Given the increased political power Republicans won in the last elections, from Washington to red-state legislatures, voters might expect the party to feel that the nation’s voting procedures are working quite well. Yet this is far from the case, as triumphant Republicans are using their enhanced clout to continue their campaign playing up the mythical threat that voter fraud abounds in the nation. The newest and loudest zealot in this cause is, of course, President Trump, with his scurrilous claim that millions of illegal ballots cost him a popular vote majority. His baseless claim only encourages the renewed efforts at voter suppression reported to be underway in a score of Republican-dominated statehouses intent on making it harder for citizens to register or vote. Mr. Trump is trying to sell the false idea that he was fraudulently denied a clear mandate. Republican state legislators, in turn, are no more convincing but just as cynical in insisting that elaborate new ballot protections are needed — protections that effectively target poor people, minorities and students, who tend to favor Democratic candidates.

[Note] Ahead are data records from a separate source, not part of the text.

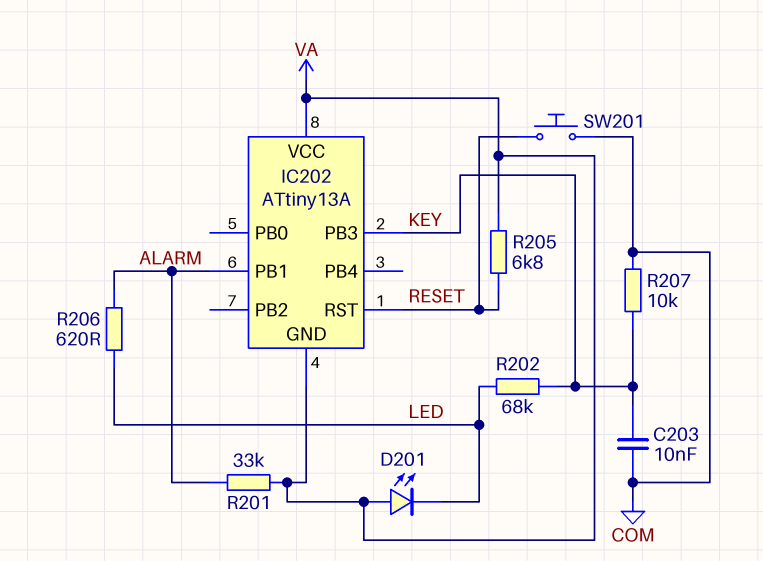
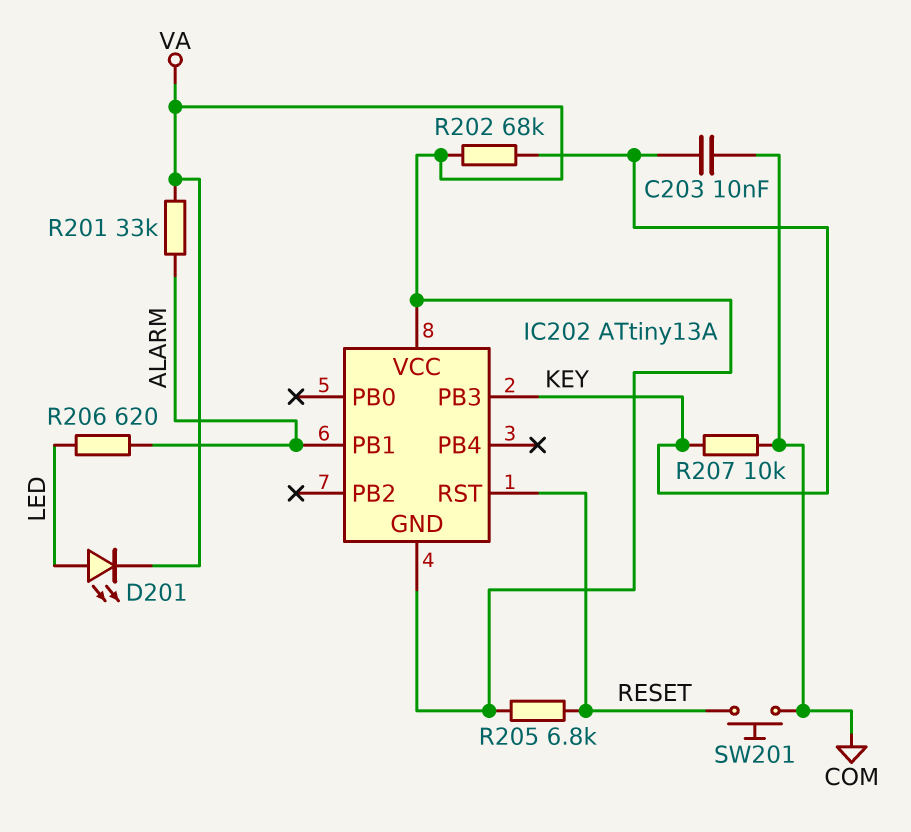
D201: LED (A VA, K LED) -> LED (A LED, K VA)
R202: 68k (KEY, LED) -> 68k (KEY, VA)

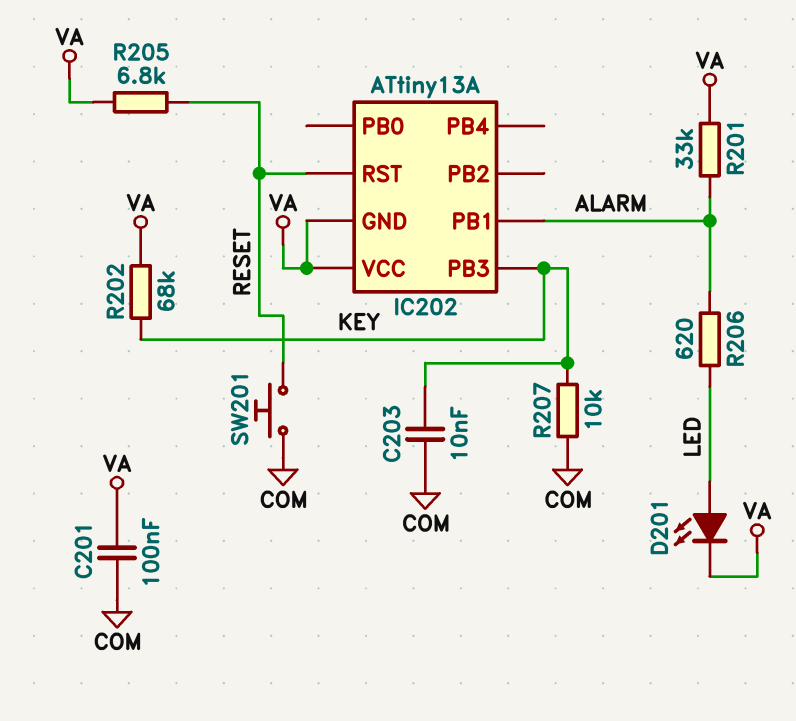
C201: none -> 100nF (COM, VA)

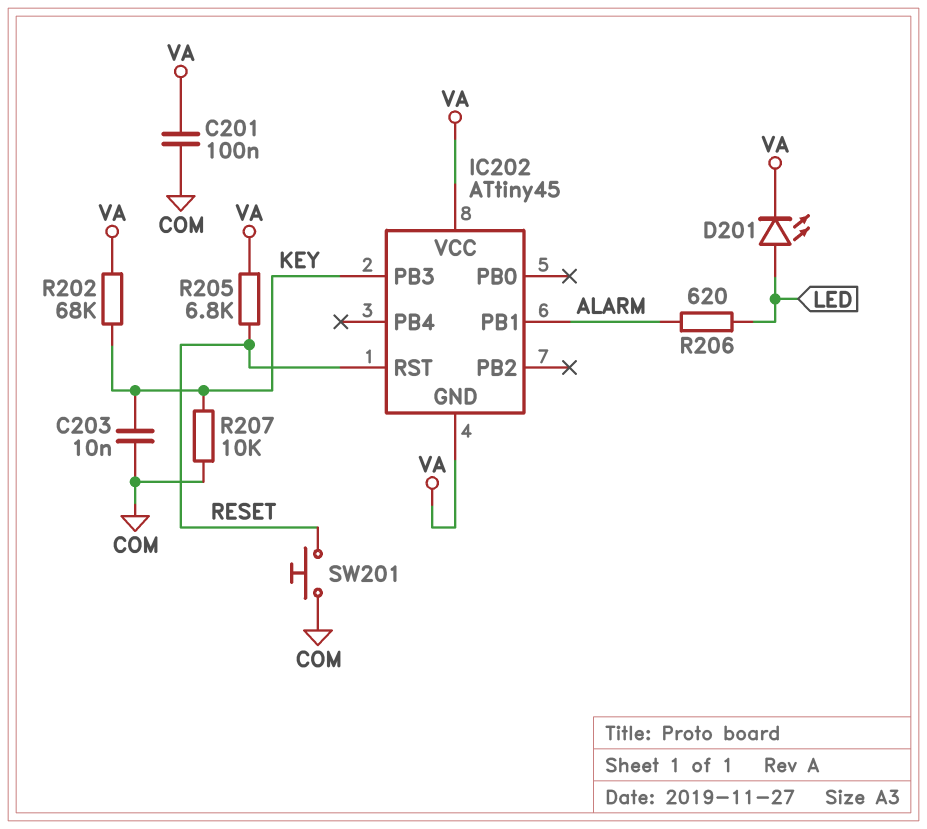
IC202: ATtiny13A -> ATtiny45
R201: 33k (ALARM, VA) -> none

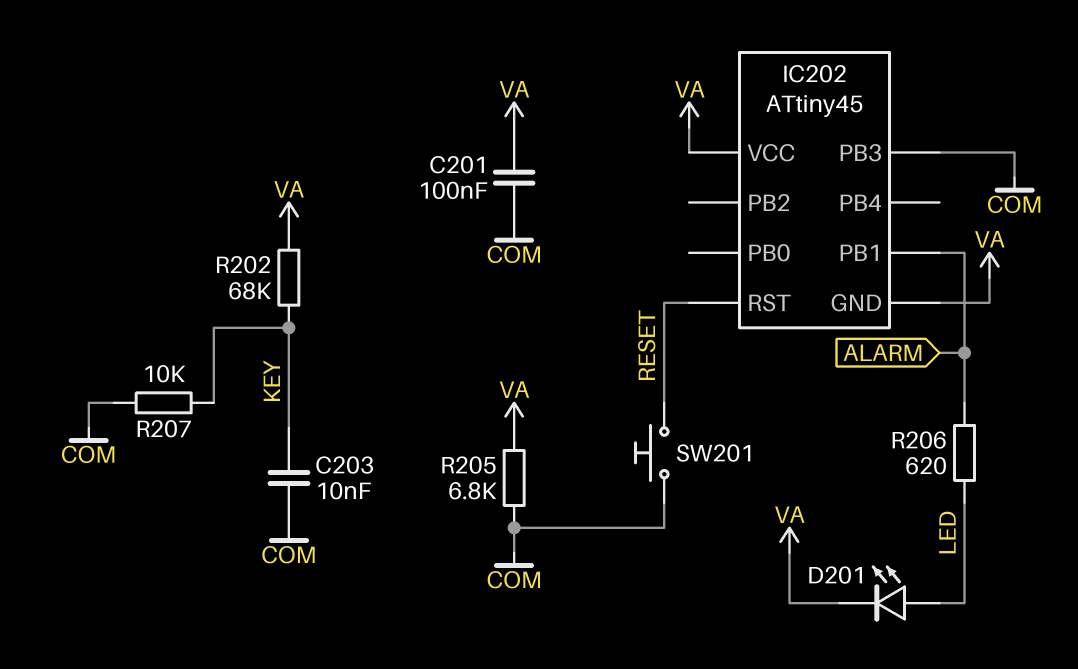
IC202 pin PB3: KEY -> COM
R205: 6.8k (RESET, VA) -> 6.8k (COM, VA)

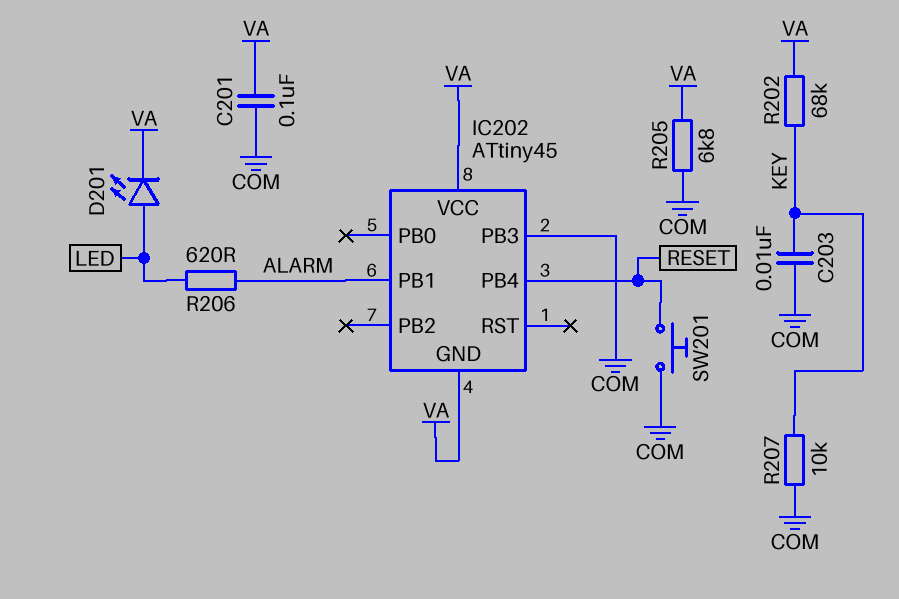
IC202 pin PB4: none -> RESET
IC202 pin RST: RESET -> none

These include proposals requiring voters to produce new or tighter voter identification documentation and photos at the polls. Other measures would eliminate the convenience of Election Day registration, which invites more turnout. Some measures make it more difficult for college students to claim residency to vote near their colleges; others shorten early voting periods that encourage greater participation.
These are the sorts of hurdles federal courts struck down in some states before the last election as transparent voter suppression. In North Carolina, the courts found the Republican Legislature had blatantly used racial data to deny African-American voters their franchise with a regressive program of “almost surgical precision.”